Easy Fixes: Vinegar and Chickenshit

Andrei Niemimaki

Two interesting papers in the science lit today on home-brewed solutions to industrial-strength problems. The first: contaminated water can clean itself if simple organic chemicals such as vinegar are added. The second: chicken manure cleans soil that’s been contaminated by crude oil.

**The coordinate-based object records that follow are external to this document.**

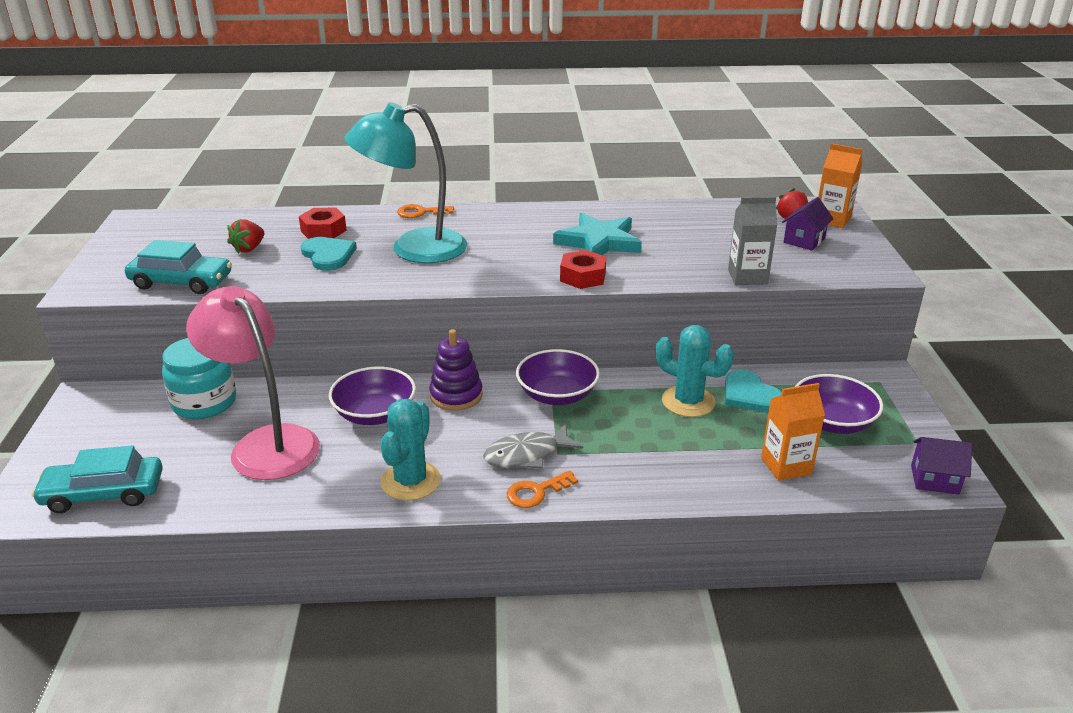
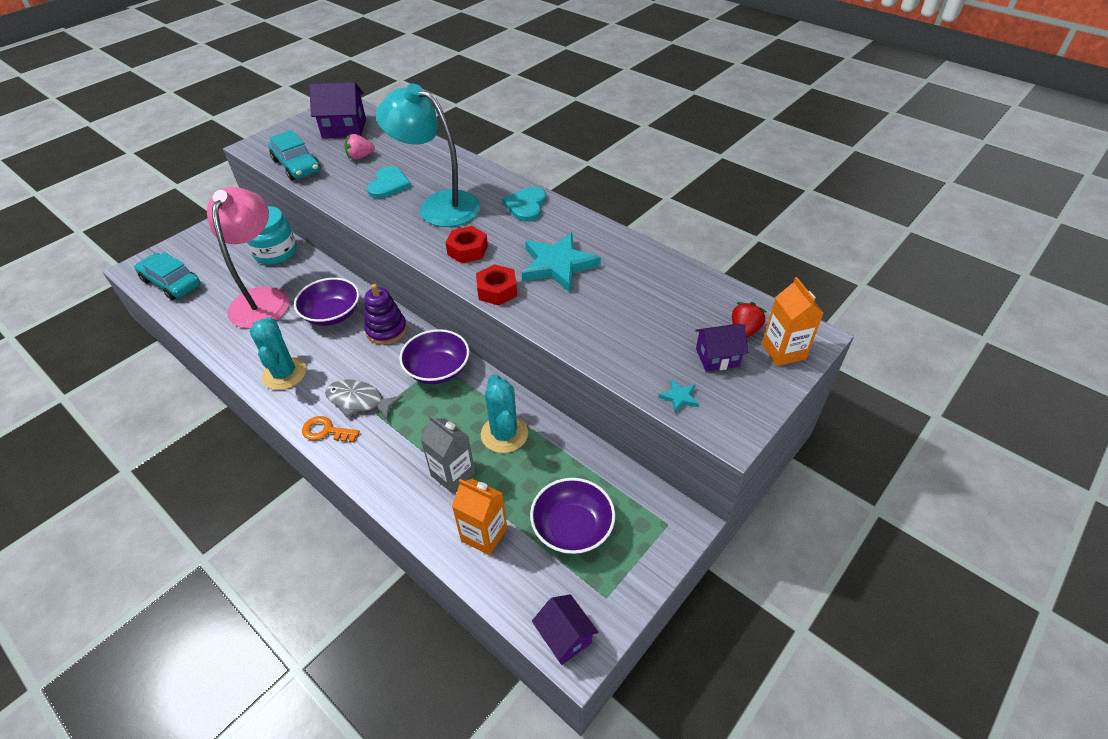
camera: 45 degrees right, 15 degrees up
(179, 236) = (344, 128): none -> purple house
(249, 248) = (360, 157): red strawberry -> pink strawberry
(323, 230) = (416, 162): red nut -> red nut (467, 250)
(410, 481) = (284, 374): turquoise cactus -> turquoise cactus turned 75 degrees counterclockwise
(420, 212) = (490, 175): orange key -> none
(747, 277) = (608, 364): grey carton -> grey carton (453, 474)
(750, 394) = (553, 460): turquoise heart -> turquoise heart (526, 205)
(823, 270) = (679, 397): none -> turquoise star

The vinegar solution was tested on groundwater tainted by former textiles factories, smelters, and tanneries. The leftovers of these industries produced harmful chromium compounds that cause cancers and all kinds of kidney, liver, lung and skin troubles. But add dilute acetic acid, aka vinegar, and—presto!—the oxidized chromate became non-soluble. That means it’s no longer bio-available and can be left safely in the ground without risk to the surrounding ecosystem. The vinegar feeds and grows naturally-occurring bacteria which then alter the chemistry of the chromium compounds, rendering them harmless.

Good job bacteria!

The chicken guano solution was used on soil contaminated by crude oil spills. Conventional clean-up bears a heavy environmental cost since detergents become pollutants themselves and persist in the environment for a long time. Better to bioremediate: use natural or engineered microbes to metabolize the organic components of crude oil. But too often that requires expensive nitrogen and phosphorus fertilizers with their own hefty environmental price tags (decreased soil quality). But when chicken manure was added to the soil—presto!—nearly 75 percent of the oil was broken down after two weeks. At least 12 different species of oil-munching bacteria liked the chickenshit menu and responded by metabolizing the oil.

Let’s dig back through our great-grandmothers housekeeping diaries and find out what else they (probably) knew that we’ve forgotten?